WAYNE E. REILLY

Shipping news produced stories of glamour, tragedy

City of Bangor at Bangor dock, ca. 1906
Courtesy of Dick Shaw
City of Bangor at Bangor dock, ca. 1906
Posted July 21, 2013, at 11:38 a.m.

A century ago Bangor boasted a prestigious new railroad station. Dozens of trains passed through the city daily. To add to the noise and the acrid smell of burning coal, more than 300 automobiles were owned by the city’s inhabitants in 1913, according to the tax assessor’s office.

The city’s romantic maritime past, however, is what enamored Bangoreans, not the trains and autos, or even the horses that still outnumbered both by a long shot (the city assessor counted 1,120 horses and 69 colts that year, said the Bangor Daily Commercial on July 2).

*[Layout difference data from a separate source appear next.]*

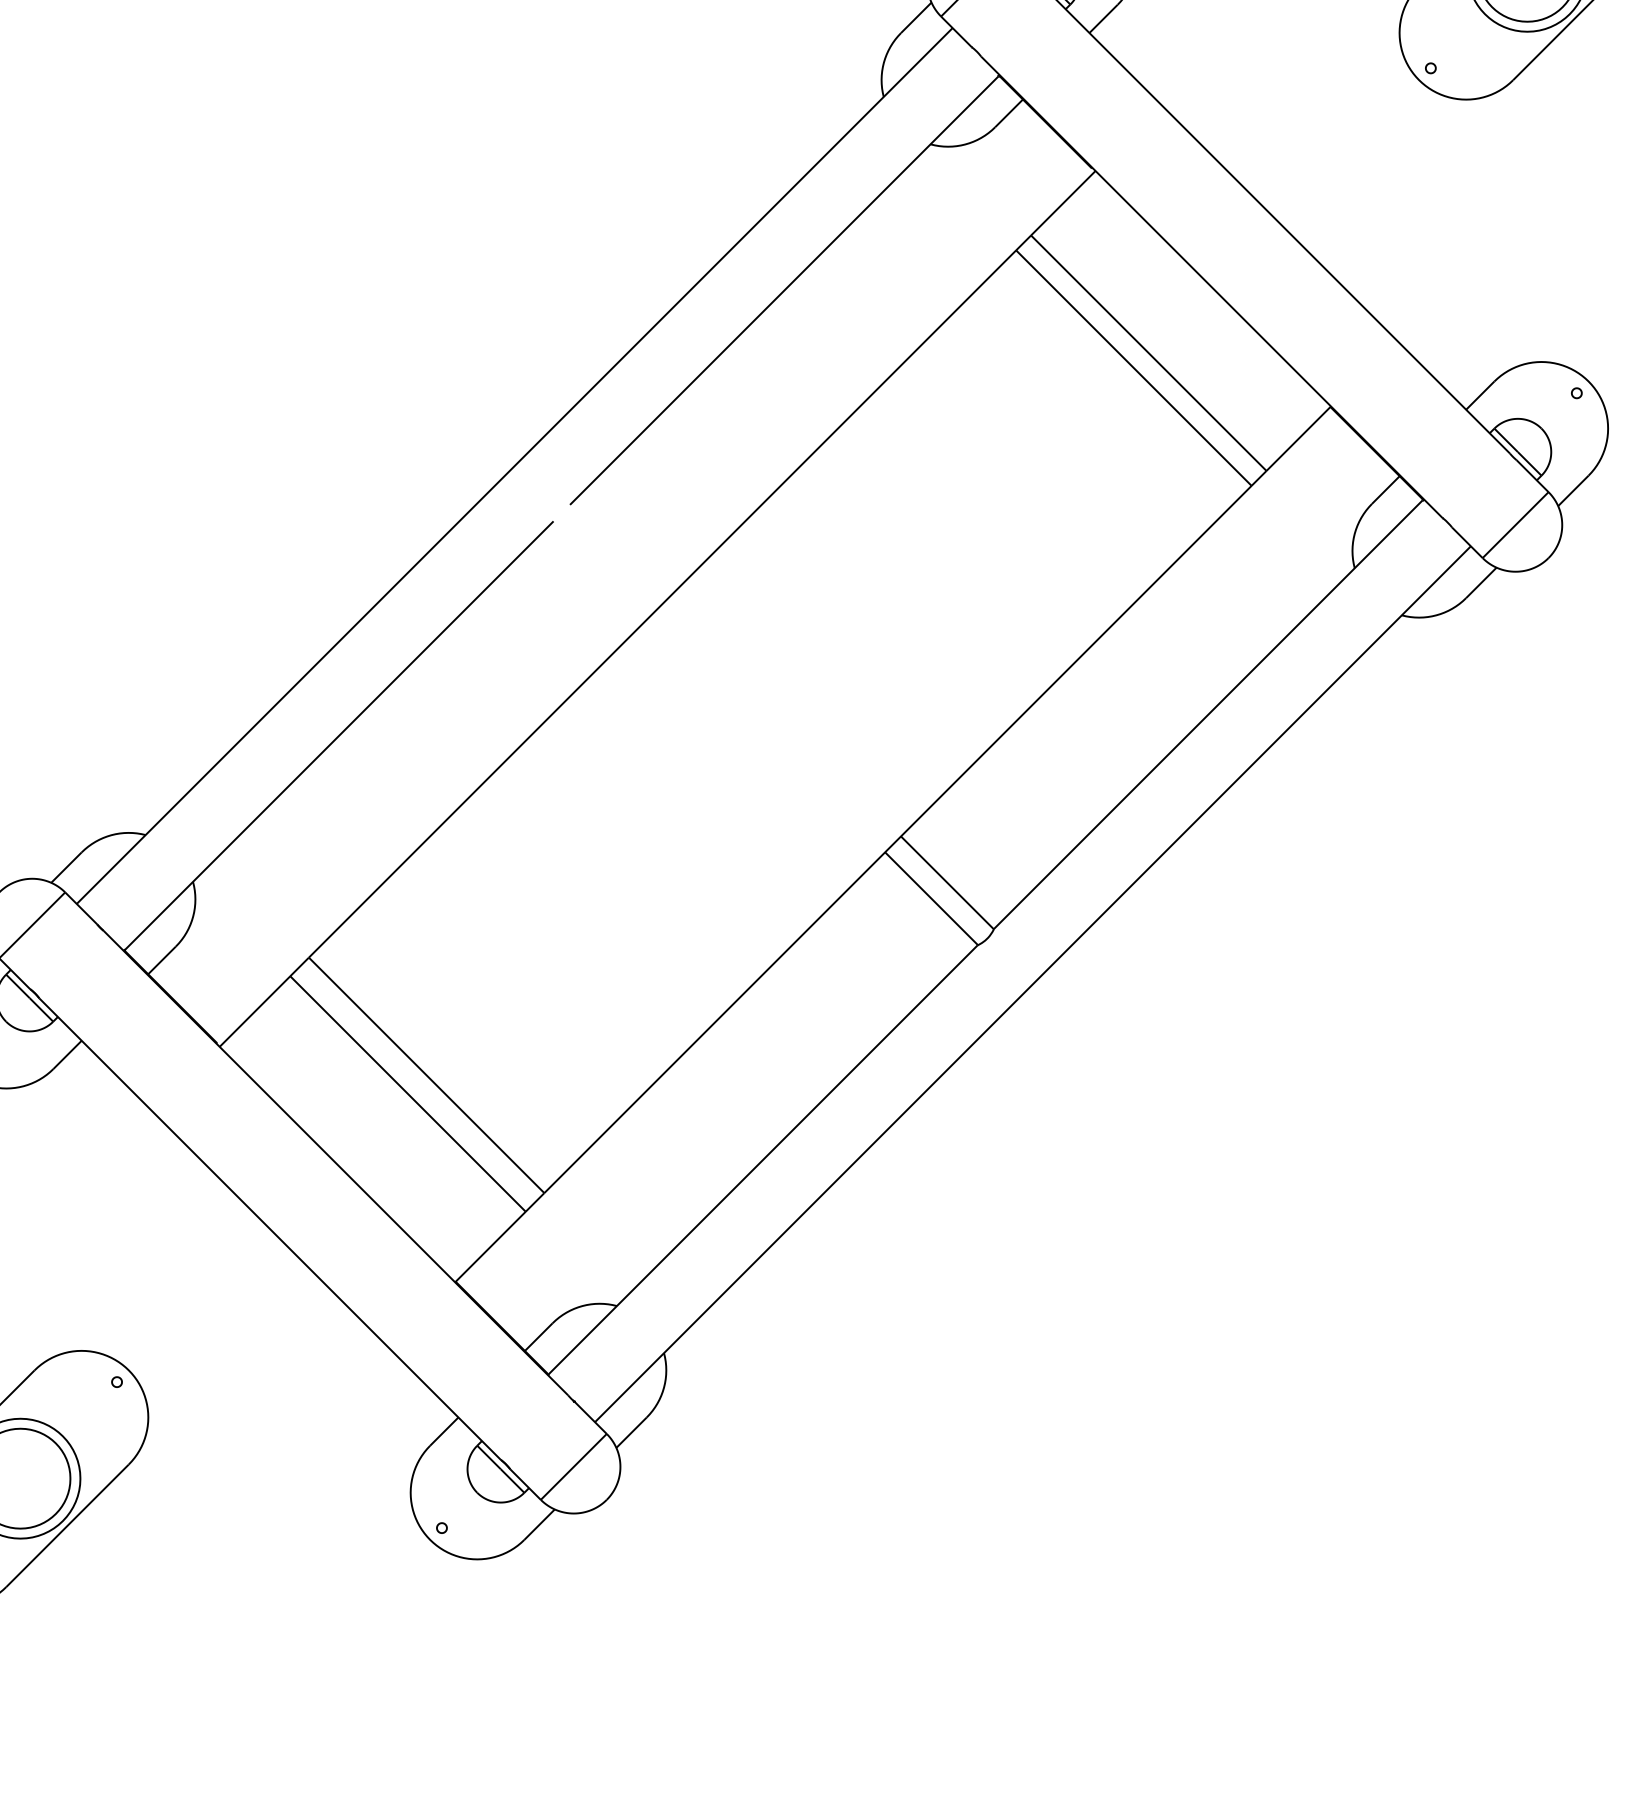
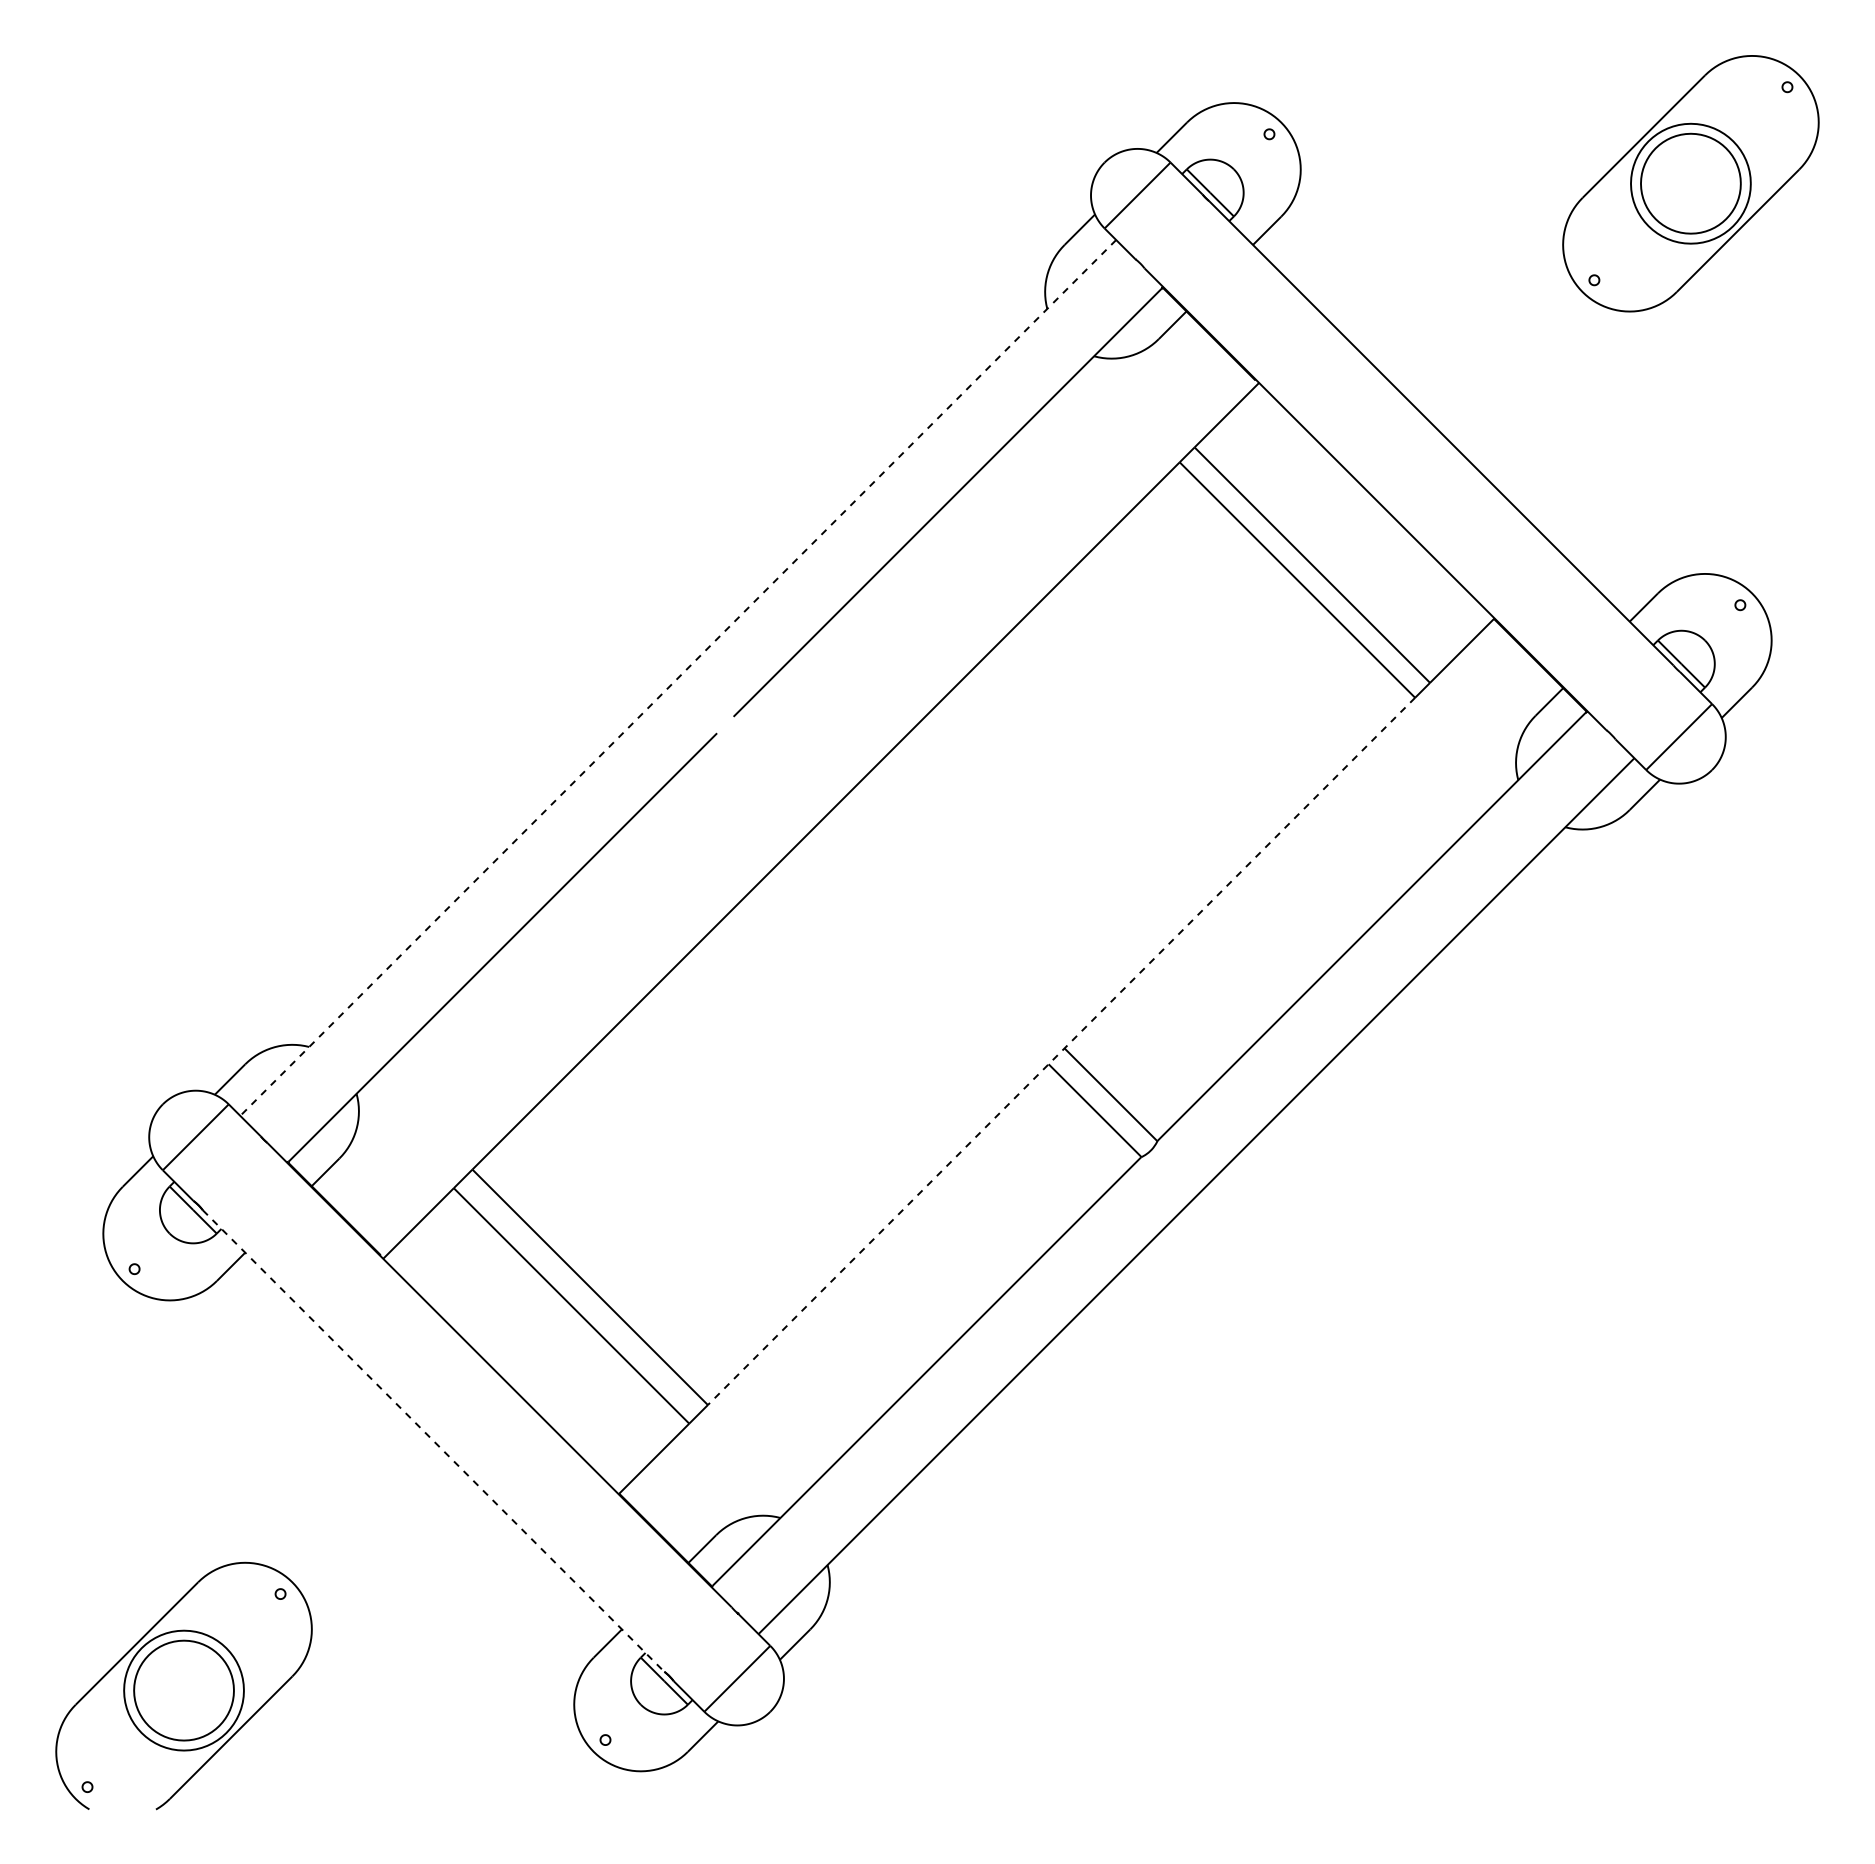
line: (513, 466) -> (677, 678), solid -> dashed
line: (897, 839) -> (1061, 1051), solid -> dashed
line: (269, 1229) -> (433, 1441), solid -> dashed

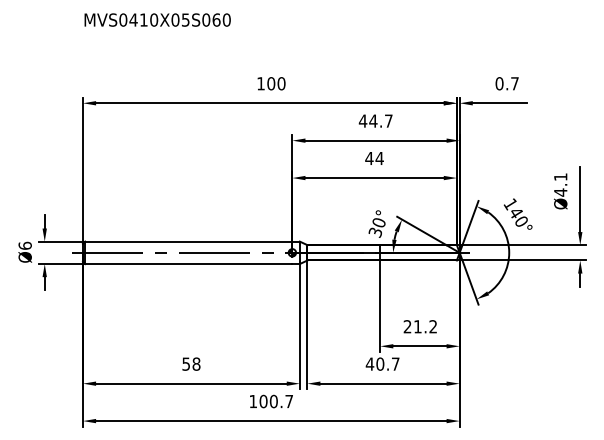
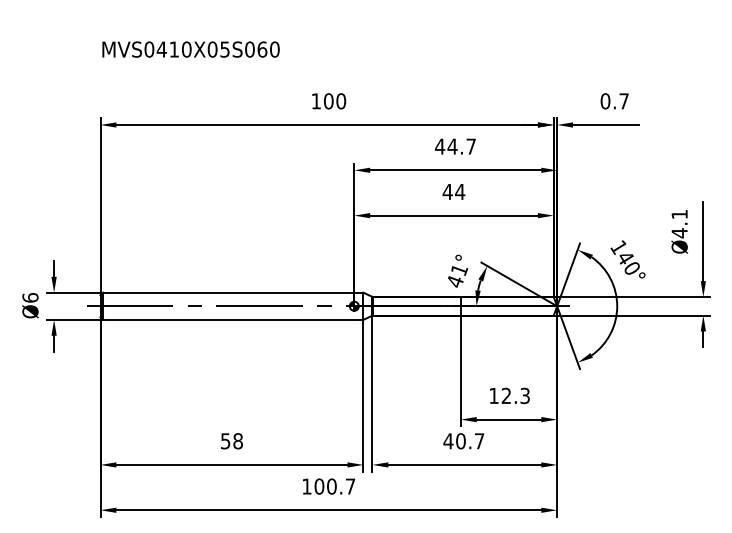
text: (157, 19) -> (190, 48), moved
text: (377, 227) -> (457, 275), 30° -> 41°
text: (420, 326) -> (509, 395), 21.2 -> 12.3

On the mundane end, the shipping news — a column noting the arrivals and departures of coal barges, lumber schooners and the like — still appeared weekly in Bangor’s two daily papers. It was staple reading, like the weather and the stock market.

Anything having to do with big steamboats stoked the public imagination or, at any rate, the imaginations of the scribes who assembled the city’s two daily newspapers each day.

Sometimes these steamboat stories were glamorous affairs as when the publishing tycoon Cyrus H.K. Curtis and his wife appeared in Bangor’s harbor aboard their 160-foot steam yacht Lyndonia in July of 1913. They were accompanied by Mr. and Mrs. Charles Jordan. Jordan was a former Bangor superintendent and high school principal who had become superintendent of schools in Minneapolis.

More often than not, however, these steamboat stories were about tragedy or near tragedy. Marine disasters were probably third in number to murders and horrific accidents like factory fires in the pantheon of sensational stories that decorated the front pages of Bangor’s two newspapers. At the same time, these stories often gave Bangoreans a chance to reminisce about the good old days when steamboats were in their ascendancy.

In May, the steamer Katahdin, “the Queen of the Moosehead Fleet,” burned to the waterline while towing a large raft of logs in Moosehead Lake. In a “race with death,” the ship’s captain sped to the shore so the 10-man crew could jump to safety.

In July another much-discussed steamer, one being used to carry an Arctic exploration team headed by Donald McMillan, ran aground near Battle Harbor, Labrador. The voyage was of much interest to Bangoreans because Dr. Harrison Hunt, often identified as “a Bangor boy” in the newspapers, was aboard.

No one was hurt, according to early press reports, but the accident was serious enough for the adventurers to summon up another rugged steamboat to complete their journey.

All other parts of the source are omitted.